Фомич жарит по "принудиловке", и потому деваться от его лекции некуда.
Я лежу и злюсь.
Но!
1) Не следует забывать, что говорит Фома Фомич плохо еще и потому, что все зубы у него вставные – свои выпали в блокаду от цинги. Вставные челюсти у него разваливаются, и потому он не может есть ничего тягучего. И надо видеть, как переживает за мужа Галина Петровна, когда в кают-компании у него получается с жеванием что-нибудь некрасивое.
2) Хотя он обожает делать сообщения по трансляции, но сейчас вещает никому не нужную лоцию, ибо честно старается делить с Андриянычем нагрузку отсутствующего помполита. Положено проводить информации и лекции? Положено. И вот он проводит.
Потом он спустится в каюту и достанет любимое детище – изобретенную им "Книгу учета работы экипажа т/х "Державино" – и запишет время, дату, тему своей "информации".
Вчера пароходство потребовало радировать результаты парных соревнований за позапрошлый год. И вот Фомич с гордостью притащил свой гроссбух, где было обстоятельно записано, как его экипаж в позапрошлом году соревновался парно с коллективом Канонерского завода. В гроссбухе зафиксирована история профсоюзных, спортивных, досаафовских и всех других общественных организаций экипажа с рождества Христова. (Не все еще до таких учетных книг дошли. Здесь Фомич как бы опережает время.)
Я Фому Фомича ото всей души хвалил за такой гроссбух, а не успел он дверь за собой закрыть, я и ухнул во всю ивановскую: "Вот это нудило!"
Слышал он или нет? До сих пор мучаюсь этим вопросом.
Очень у меня дурная способность.
Лицедействовать я отлично научился. И поддакивать тоже умею. И серьезное, и даже восхищенное лицо делать при полнейшем непонимании происходящего замечательно могу. Одно плохо: иногда после акта талантливейшего лицедейства из меня выскакивает: "Ну и дурак же! Это же какой дурак-то, а?!" И выскакивает такой комментарий, когда адресат еще не удалился на безопасную дистанцию. Вот несчастье-то!..
Да, еще писать Фома Фомич любит. Вернее, он любит процесс фиксации чего угодно чем угодно – пером, шариковой ручкой, фломастером или обыкновенным карандашом на бумаге ("ту драйв э пен" – быть писателем).
Вот, например, мы в дрейфе, Фомич спокойно может спать.
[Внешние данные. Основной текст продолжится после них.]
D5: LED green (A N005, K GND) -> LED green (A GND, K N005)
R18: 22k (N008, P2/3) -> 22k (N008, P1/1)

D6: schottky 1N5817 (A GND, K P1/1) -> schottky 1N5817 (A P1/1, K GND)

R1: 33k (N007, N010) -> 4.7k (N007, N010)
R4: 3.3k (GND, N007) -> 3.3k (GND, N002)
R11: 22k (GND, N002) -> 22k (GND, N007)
Но он бодрствует глухой ночью в тишине спящего мирным сном судна.
На служебном столе супруга поставила ему букетик из засохших цветочков с личного дачного участка.
Сама женская половина Фомы Фомича похрапывает в койке и бесшумно проклинает сквозь сухопутные видения тот день и час, когда поддалась на хитрые уговоры супруги Ушастика и поехала в Мурманск.
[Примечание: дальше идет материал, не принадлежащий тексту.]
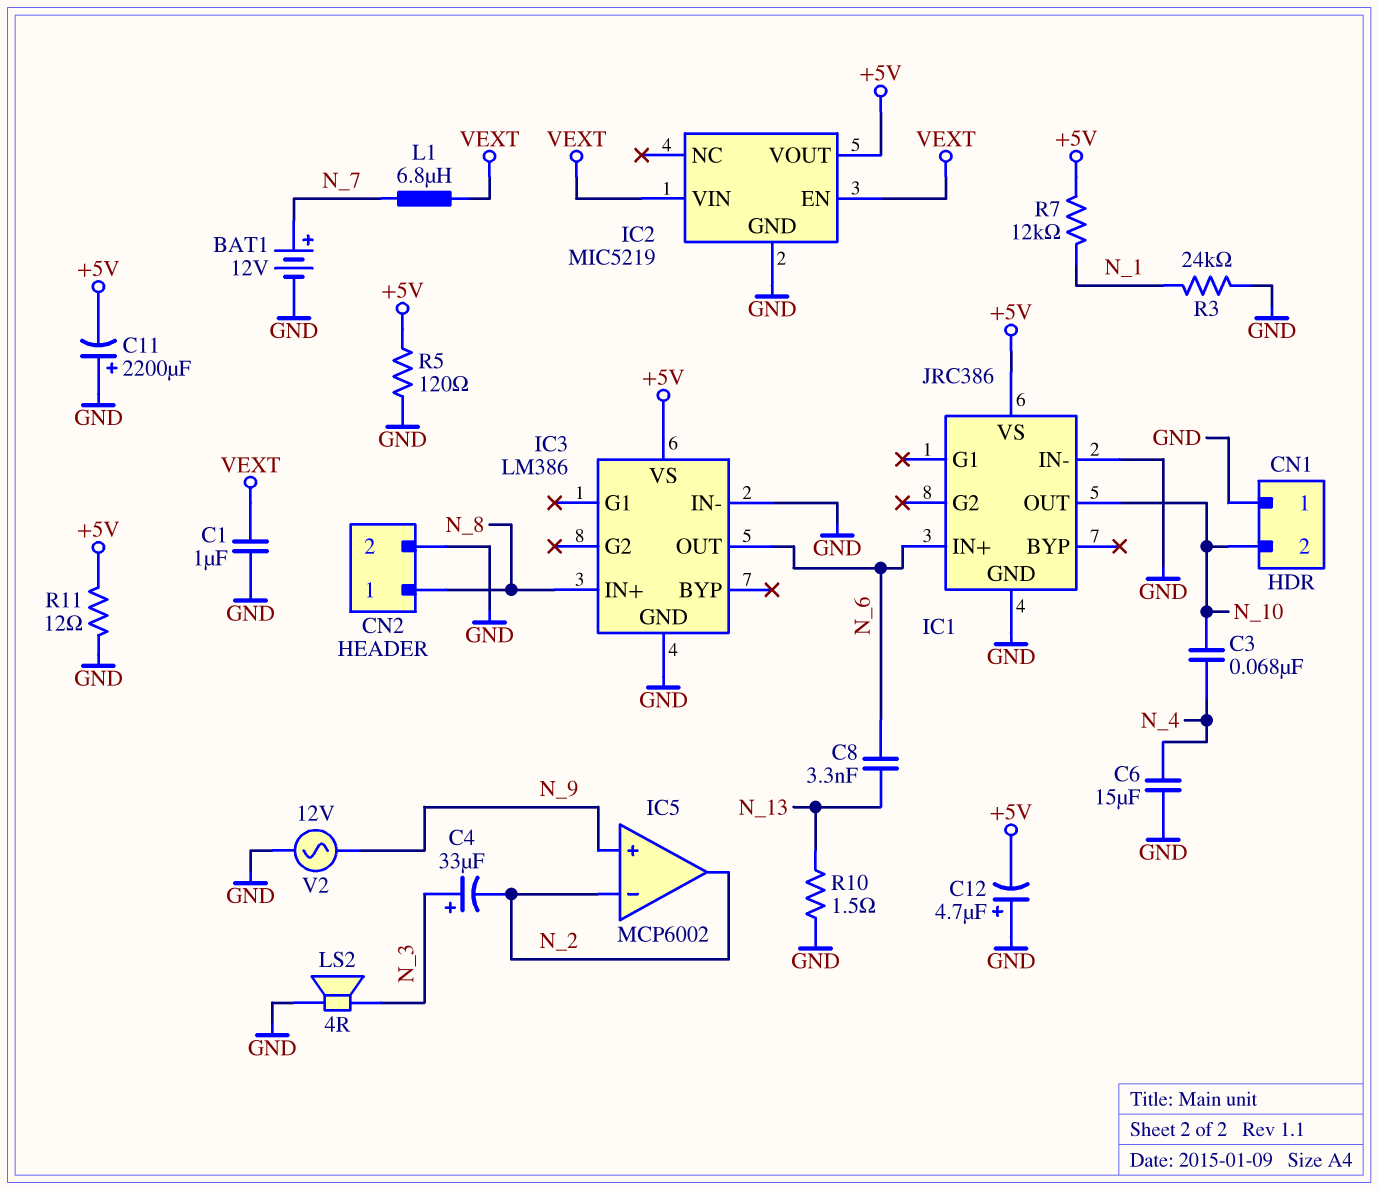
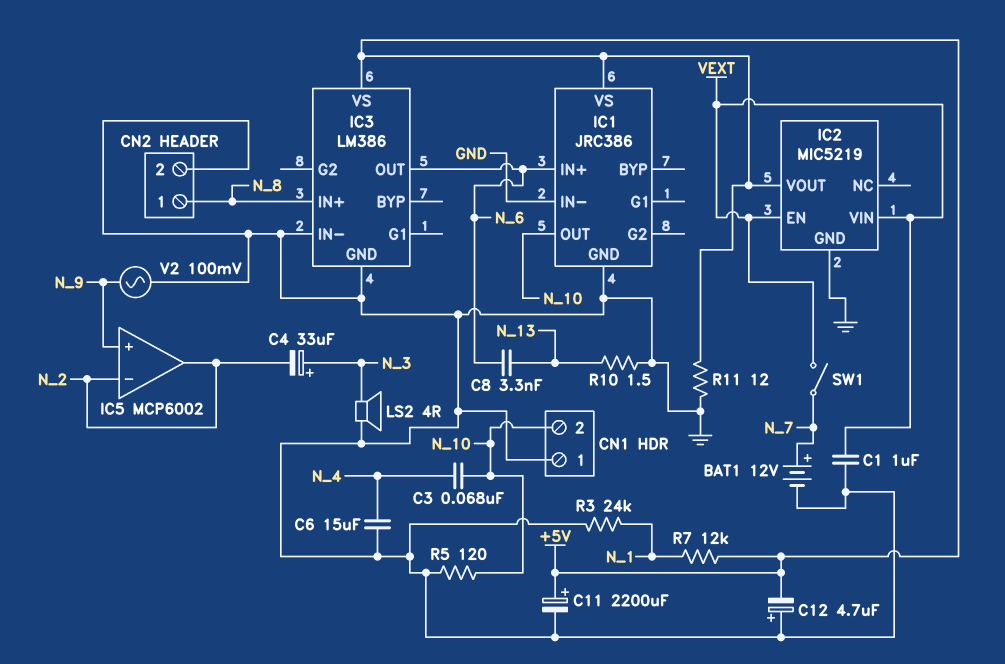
C11: 2200uF (plus GND, minus +5V) -> 2200uF (plus +5V, minus GND)
L1: 6.8uH (N_7, VEXT) -> none
R5: 120 (+5V, GND) -> 120 (GND, N_10)
SW1: none -> switch (N_7, VEXT)
V2: AC 12V (GND, N_9) -> AC 100mV (GND, N_9)

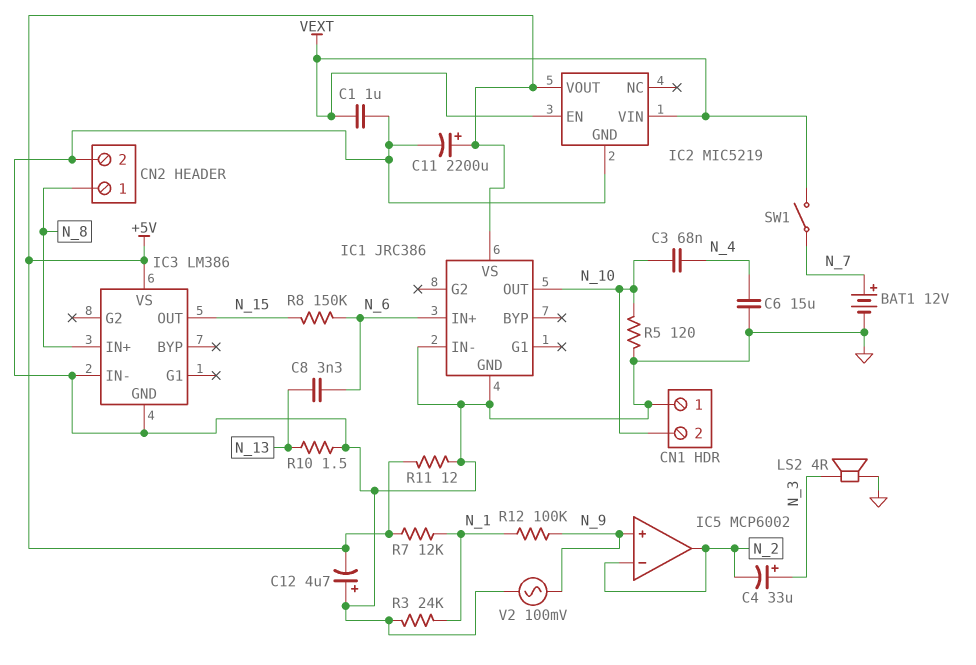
IC3 pin OUT: N_6 -> N_15
R8: none -> 150k (N_6, N_15)
R12: none -> 100k (N_1, N_9)

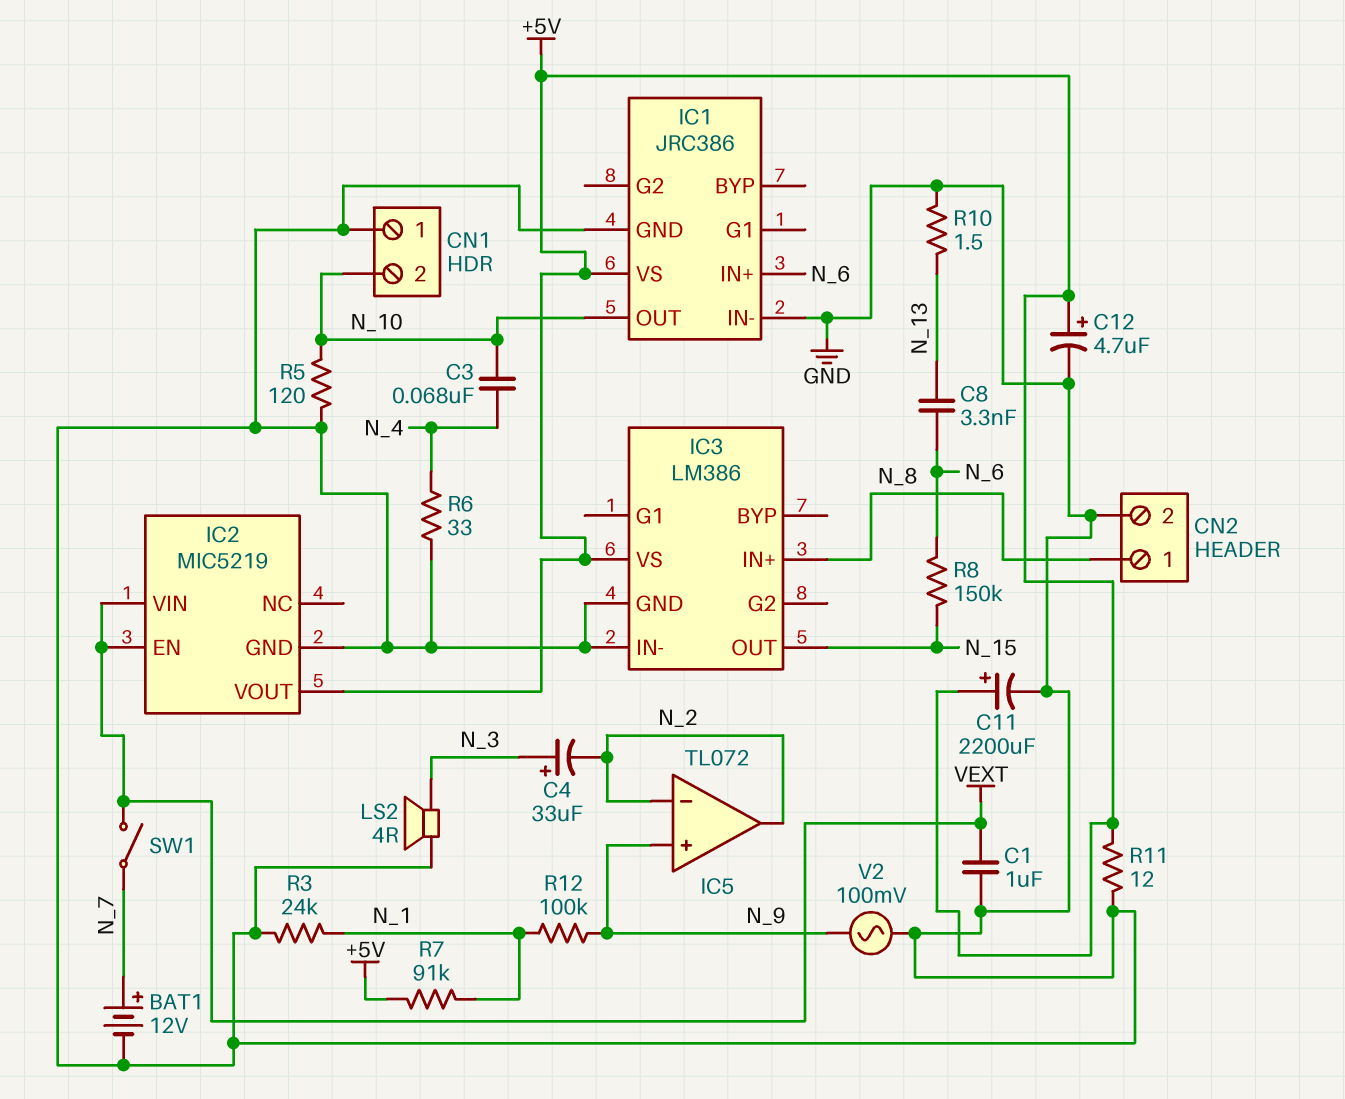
C6: 15uF (GND, N_4) -> none
C12: 4.7uF (plus GND, minus +5V) -> 4.7uF (plus +5V, minus GND)
IC5: MCP6002 -> TL072
R6: none -> 33 (GND, N_4)
R7: 12k (+5V, N_1) -> 91k (+5V, N_1)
Фомич тихо сияет от счастья – его судно и он сам никуда не едут!
Он сидит в чистом белом свитере, разложив по всему столу приказы пароходства за последние два месяца, и регистрирует их. Вообще-то, это дело старпома, но Фомич любит регистрационную работу – это его счастливый отдых, его сладость. Он заполняет графы: "Дата поступления приказа на судно", "Краткое содержание", "Кому передан", "Меры", "Резолюция капитана" – и расписывается в конце каждой строки. Когда страница регистрационной книги заполняется вся, Фомич снимает очки и любуется столбцами и графами невооруженным глазом. И на миг он испытывает такое полное счастье от неподвижности и регистрационной деятельности, что ему, как и всем людям в момент полного, всеобъемлющего счастья, делается как-то жутковато. И он тихо встает, и тихо достает из холодильника кусочек полусырой рыбы. И, жуя рыбу, опять пишет, то есть фиксирует, хотя эта – вроде бы вовсе невинная и даже полезная – страсть дважды уже приводила благонамеренного Фому на край катастрофы или даже бездны.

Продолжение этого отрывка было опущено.